The Great Frost of 1740 recalled
THIRTY-EIGHT islanders from Inishkea ended up in Castlebar gaol, charged with deliberately breaching and plundering a brig from Antigua ‘richly laden with sugar, cotton and ginger’, an incident that apparently happened during the Famine.
But it was not during the Great Famine of 1845 to 1851, as is highly documented, but an earlier, much-forgotten famine.
Somewhere in the range of 310,000 and 480,000 people, out of the 2.4 million population, are believed to have perished during the extreme weather conditions which swept across the country between 1739 and 1741, according to the book Arctic Ireland, by author David Dickson, a Trinity College professor.

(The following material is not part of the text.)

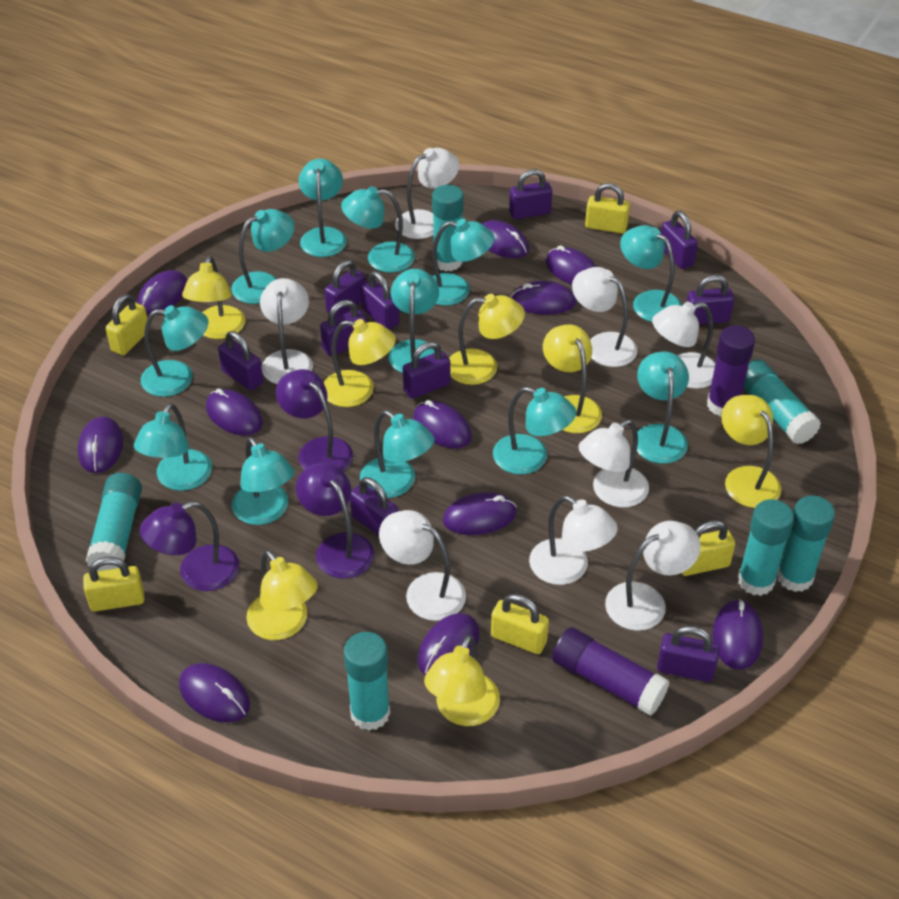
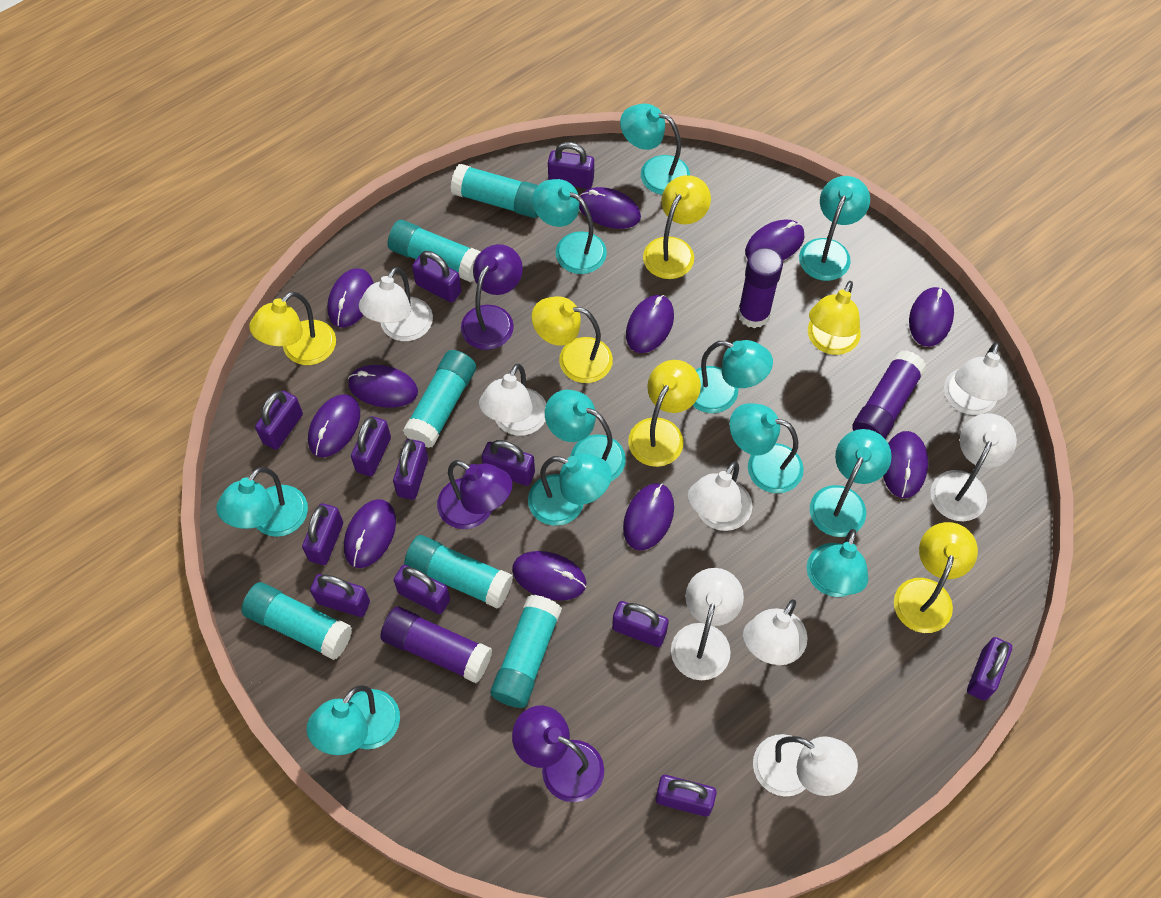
purple glue stick: 2 -> 3
purple padlock: 10 -> 12
turquoise lamp: 12 -> 11
yellow lamp: 7 -> 6
yellow padlock: 5 -> 0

He said the frost encountered then ‘remains to this day, the longest period of extreme cold in modern European history’.
The cold weather was the cause of utter devastation in Ireland, leading to food riots, famine, epidemic and death.
The Great Frost of 1740 is believed to have been partly caused by the volcanic eruptions on the Kamchatka peninsula in Russia, which sent thousands of tons of dust into the atmosphere. According to Dickson’s book, the Irish population endured ’21 months of bizarre weather’ that was ‘without known precedent and defied conventional explanation’.

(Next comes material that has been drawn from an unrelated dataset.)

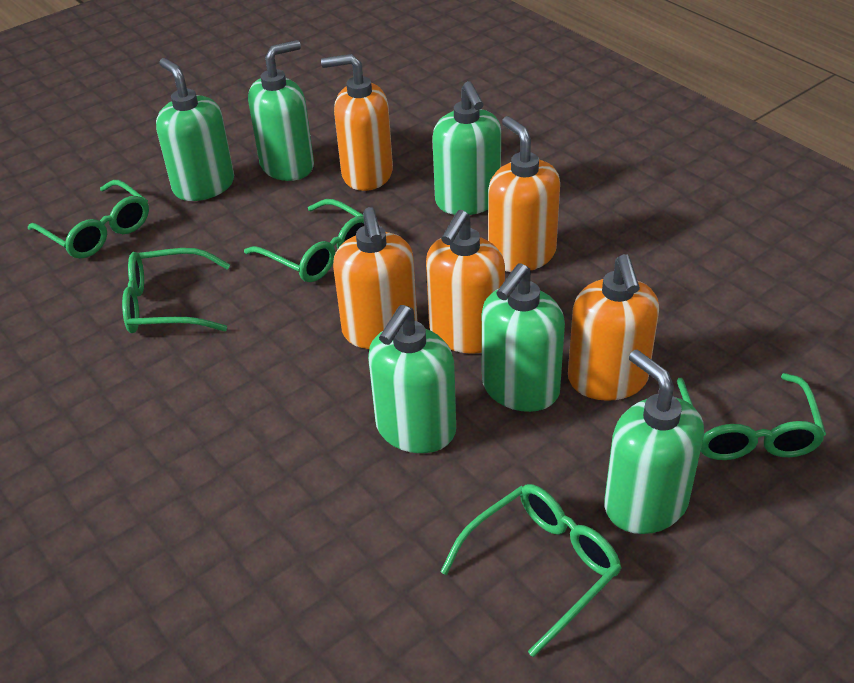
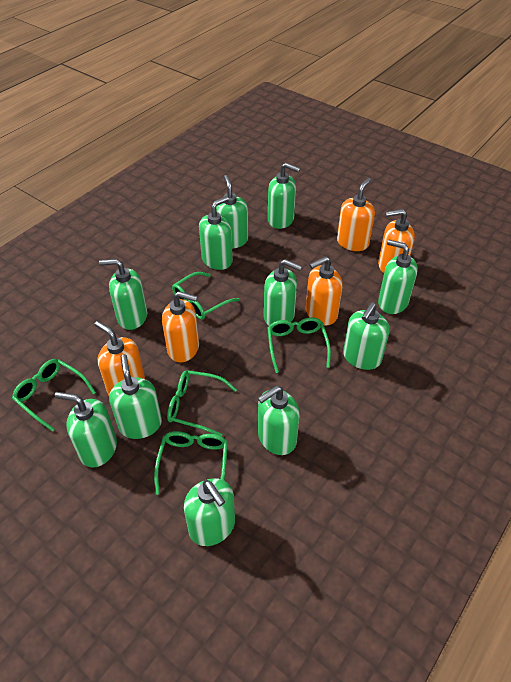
green soap dispenser: 6 -> 11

The cold snap continued for almost two years, in which extreme frost, bitter winds, freezing temperatures and drought were regular features.
It was shortly after Christmas, on December 29, 1739, that the Great Frost began and ‘introduced a cold so penetrating that liquids froze indoors and ice floes appeared at the river mouths’.
There was new year mayhem around the coast. Three vessels were lost in Dublin Bay - a French ship laded with brandy, a fly-boat with flaxseed, and a Liverpool sloop with salt, earthenware and passengers; all the latter were drowned, the body of the sloop’s master found on Merrion Strand ‘covered over with ice’.
Temperatures plummeted to levels where the rivers Lifffey, Slaney, Boyne and parts of the Shannon froze over, as well as several lakes throughout the country.
Large volumes of fish also perished and were found along the shores of Strangford Lough and Lough Neagh.
Despite the conditions, some people were simply delighted by the novelty of it all. What were in effect carnivals or banquets on ice were held at many venues across Ireland.
A municipal sheep-roasting took place on the Boyne at Navan where the locals roasted a whole sheep and their wives performed ‘several country dances on ice’ being attended by a large band of music. North Tipperary gentry roasted whole sheep on the top of 19 inches of Shannon ice near Portumna, ‘at the eating of which they had great mirth, and drank many loyal toasts’; afterwards ‘a match of hurling’ was played between two gentlemen’s teams.
Disruption to coal imports being brought from across the Irish Sea caused coal prices to soar, resulting in hedges, fine trees, and nurseries around Dublin being stripped bare as desperate people searched for substitute fuel.
The frost also plunged the streets of Dublin into darkness at night, for not only were there problems in milling the rape-seed to make the customary lamp oil, but even fully serviced lamps were being snuffed out by the intense cold, according to the book.
The situation worsened when the frost virtually wiped out the potato crop the following spring and widespread drought killed sheep and cattle. The following October blizzards hit the east coast, followed by widespread flooding in December and a snowfall which led to mini icebergs careening down the river Liffey.
Tens of thousands of small farming and labouring families, as they shivered in their cabins across the country, had to come to terms with the sudden loss of the principal winter foodstuff. The ripened potatoes, left in apparent security in gardens and fields where they were grown, had now been rendered quite inedible as a direct result of being frozen.
The weather continued to play strange tricks. There had been a violent storm at the end of August 1740 on the eve of the harvest, followed by a far more than unusual tempestuous September.
Blizzards swept along the east coast in late October depositing ‘prodigious’ amounts of snow on Belfast, and there were repeated heavy falls of snow across most of the country in the following weeks.
At least two storms came in the course of November, again followed by rain, snow and frost. And a massive downpour on December 9 culminated in widespread floods; several houses and ‘whole trees were washed into the Liffey and reports came from Navan of the greatest flood in the River Boyne that was never known in the history of man’.
The most apocalyptic accounts of death and destruction primarily date from the terrible spring of 1741 when dysentery and typhus were scything through district after district. The disaster was reaching its profligate zenith.
The story of the Great Frost ends as it had begun - with a meteorological bang.
In early September 1741 exceptional floods in Leinster bought down bridges, damaged mills, swept away cabins and houses. It was perhaps the last straw for some.
Others, however, saw in the event the purging of the fever at the end of famine and a return to public health.
And so, for a while at least, it was to be. The quality of the 1741 harvest was very mixed - winter-sown grains cut in July and August were abundant, but oats and potatoes were in many districts inadequate, thanks to the early summer drought.
But there was no longer a food crisis. As happened so often in the wake of a famine, seasons of rare plenty were to follow over the next two years.